There are many successful entrepreneurs idolized in the modern technology era, each one attributing their success to hard work, sleepless nights, and a mentality of putting success above all else. However, these entrepreneurs are notoriously known for burning out their questionably shrewd business practices, yet their praises and success are viewed as modern day hallmarks of entrepreneurship. Dr. Maital’s seminar focused very little on their successes though, because the modern truth of entrepreneurship is that success teaches you only one way to accomplish your goals and accounts little for chance. The real teacher of success is failure, which both Dr Maital and Dr Maxwell teach their students. Failure teaches an entrepreneur the many things that don’t work, and also provides a frame of reference, and perspective.
How do you teach failure though? Dr. Maital teaches us that it is entirely in the mindset of an entrepreneur. To not only accept your failures, but value them as lessons. Don’t fear failure, get it over with – fail fast and move onto the next iteration, a more experienced iteration. If you can overcome your fears of failing you can start now instead of what many prospective entrepreneurs think – that there’s a perfect time when it’s guaranteed to work, the risk is inherent to the task.
How do you improve your chances then? Ideation is the most fun step, but Dr. Maital strongly stresses that you have to be willing to be critical of your own idea, it is the only way for it to stand-up against the obstacles you’ll face. Too many entrepreneurs skip the second stage, making the fatal mistake of falling in love with their idea. “It is better to discard a good idea than cling to a bad idea.” which amounts to actively being ready to pivot or restart your ideas. Finally Dr. Maital ended his seminar with a concept called the Little Bang. When a startup fails, the most talented people in the organization start their own, where one ends, many begin and bang giving more support for the good of failure.
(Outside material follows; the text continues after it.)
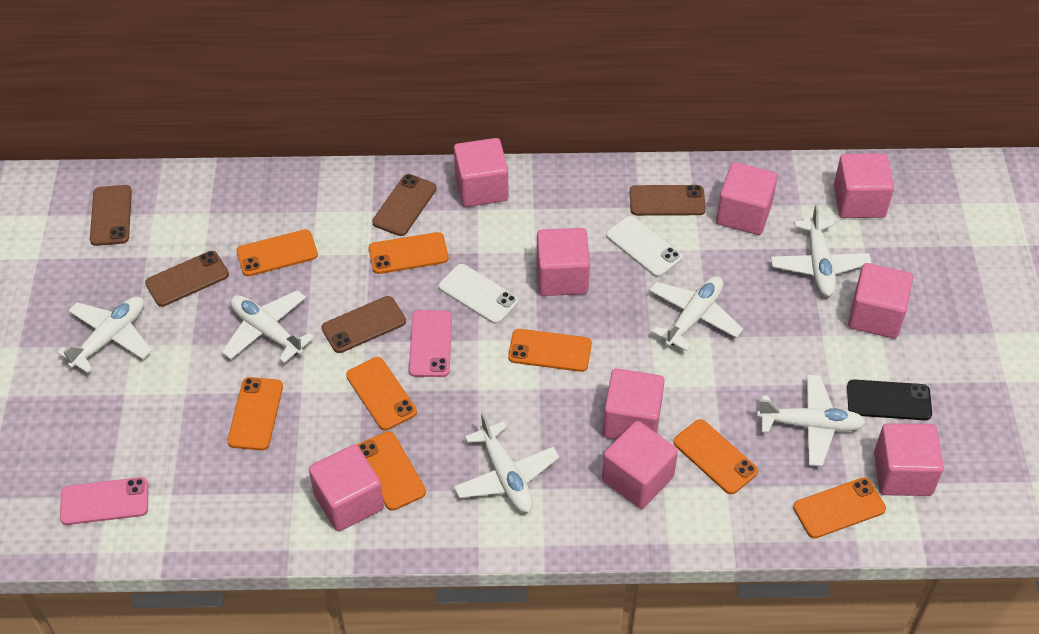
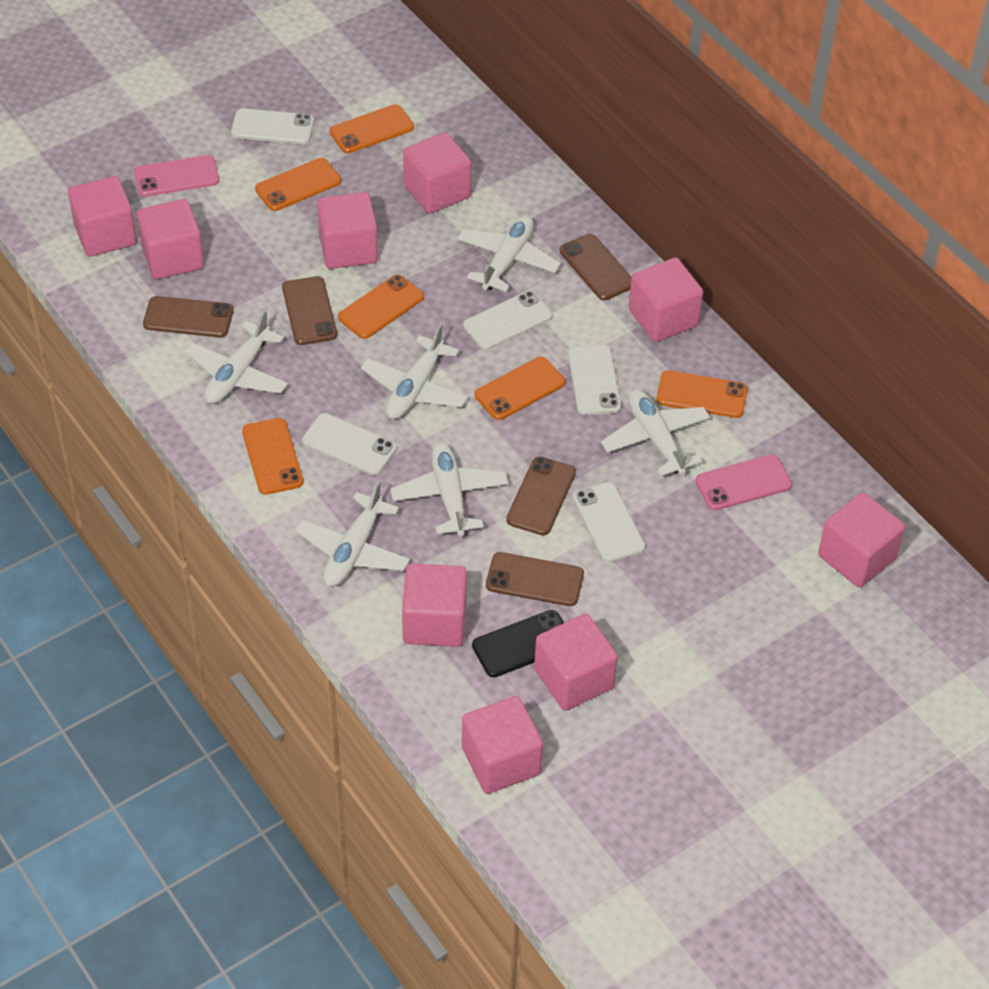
orange phone: 8 -> 6
white phone: 2 -> 5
At the end of the seminar, many excited engineering students, all wanting to turn their lessons and passion into success, had been given a realistic conversation about business. They will fail and the math supports it, but that isn’t reason to shy away. It’s the fuel they should use to make the 2nd attempt better, the 3rd attempt, 4th, 5th, because the nth attempt is the one that will matter the most. In science we learn that we stand on the shoulders of giants, truly successful entrepreneurs learn to iterate and stand on their own shoulders. Their failures will make them strong. They all left eyes forward, ready for the next step in this seminar series.